6.7 Where an Initial Child Protection Conference is held it is crucial that professionals who know the child or young person and who have information about the nature of their disability are involved.

6.8 Efforts must be made to ensure that the child/young person’s views, wishes and feelings are shared within the meeting.

Section 7 Responding to Concerns about Sexual Abuse by a Young Person 

7.1, There may be occasions where professionals become concerned that sexual behaviour is abusive. The professional needs to take into consideration the age/ stage of development/ disability before arriving at any conclusion. All possible explanations need to be considered. 

7.2 Where significant harm is indicated, or is likely, as a result of concerns about abuse, Children’s Social Care must be notified in order that an investigation can be carried out to ensure that the young people are safeguarded. 

7.3 All referrals to Social Care regarding Child Sexual Abuse should be referred to the Solace Centre (SARC) and whenever possible a Consultant Paediatrician should be invited to be part of any strategy discussion. 

 

Section 8 Restrictive Practices 

Restrictive practices refers to any practice where one person or more restricts the movement of another.
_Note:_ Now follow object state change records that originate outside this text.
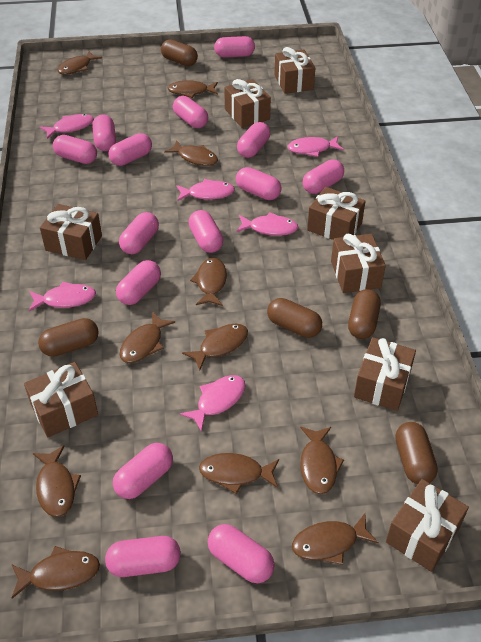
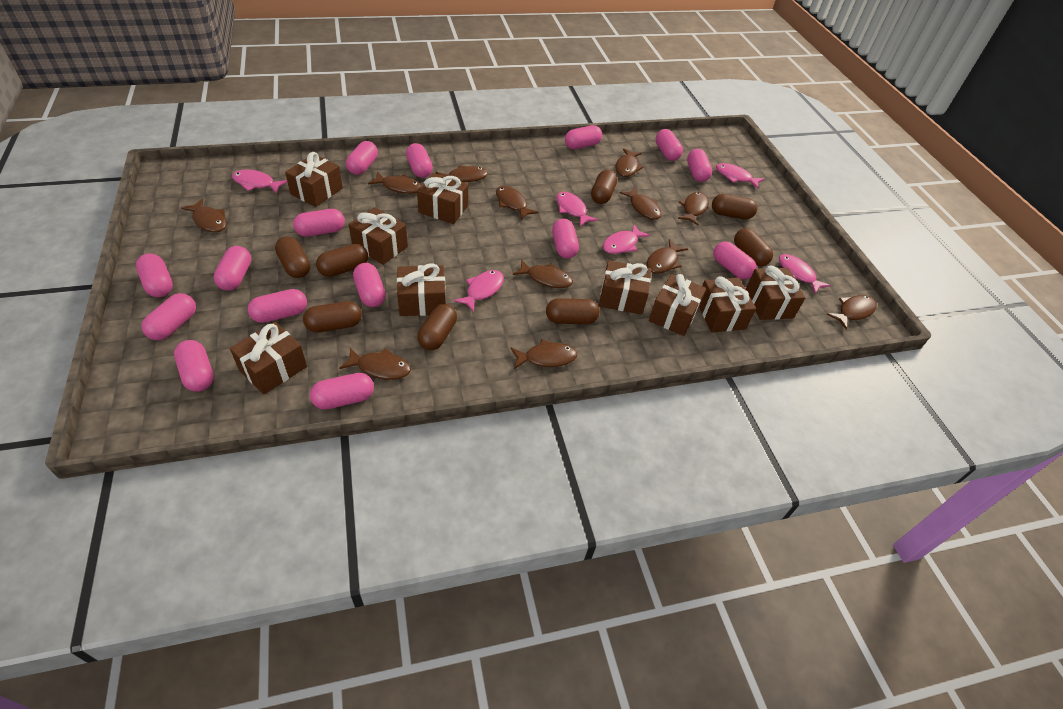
brown capsule: 5 -> 8
brown fish: 11 -> 12
brown gift: 8 -> 9
pink capsule: 14 -> 15

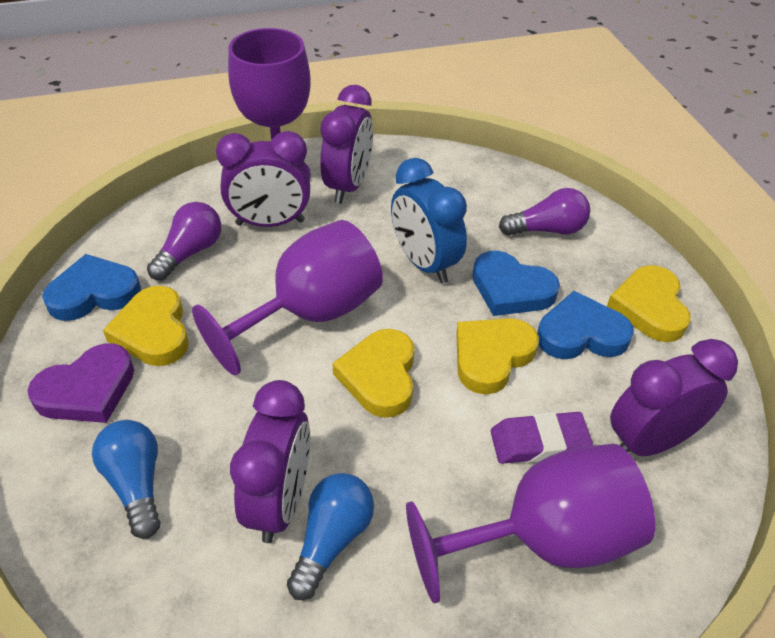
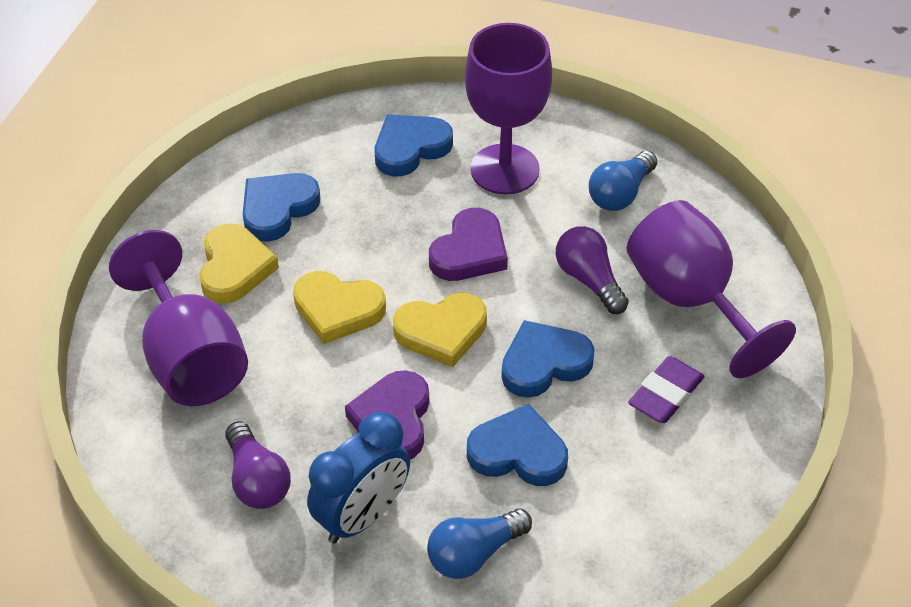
blue heart: 3 -> 4
purple clock: 4 -> 0
purple heart: 1 -> 2
yellow heart: 4 -> 3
This can be physical barriers, which involves a child being prevented from freedom of movement, being confined inappropriately [including for long periods of time]. Examples are; 

  1. Spending long periods of time in a wheelchair within the home environment against professional advice.
  2. Leaving immobile children in bed for prolonged periods of time against professional advice
  3. Locking children in a room, sometimes referred to as seclusion.
  4. Using ‘reins’ for older children whilst out in the community 
  5. Keeping children in a cot, or other contraption which prevents freedom of movement.

When workers become aware that parents/ carers are using restrictive practice then they should recognise that this requires further assessment. Parents/ carers should be supported to find an alternative approach to manage the child/ young person’s behaviour.

In most cases where restrictive practice is identified and in all cases that involve a child being locked in, or their liberty being restricted, a referral must be made to children’s social care.

The law underlying the subject of restricting the liberty of a person is complex and cannot be dealt with fully in practice guidance such as this. Each case depends on its own facts. The distinction between a situation in which significant harm is to be inferred and one where it is not present may be a fine one. If the worker is concerned and uncertain, this too warrants contact with the CSPA for a discussion and advice can then be gained as to the most appropriate action. If a child protection concern arises due to concerns around restrictive practice, then legal advice should be sought by Children’s Services.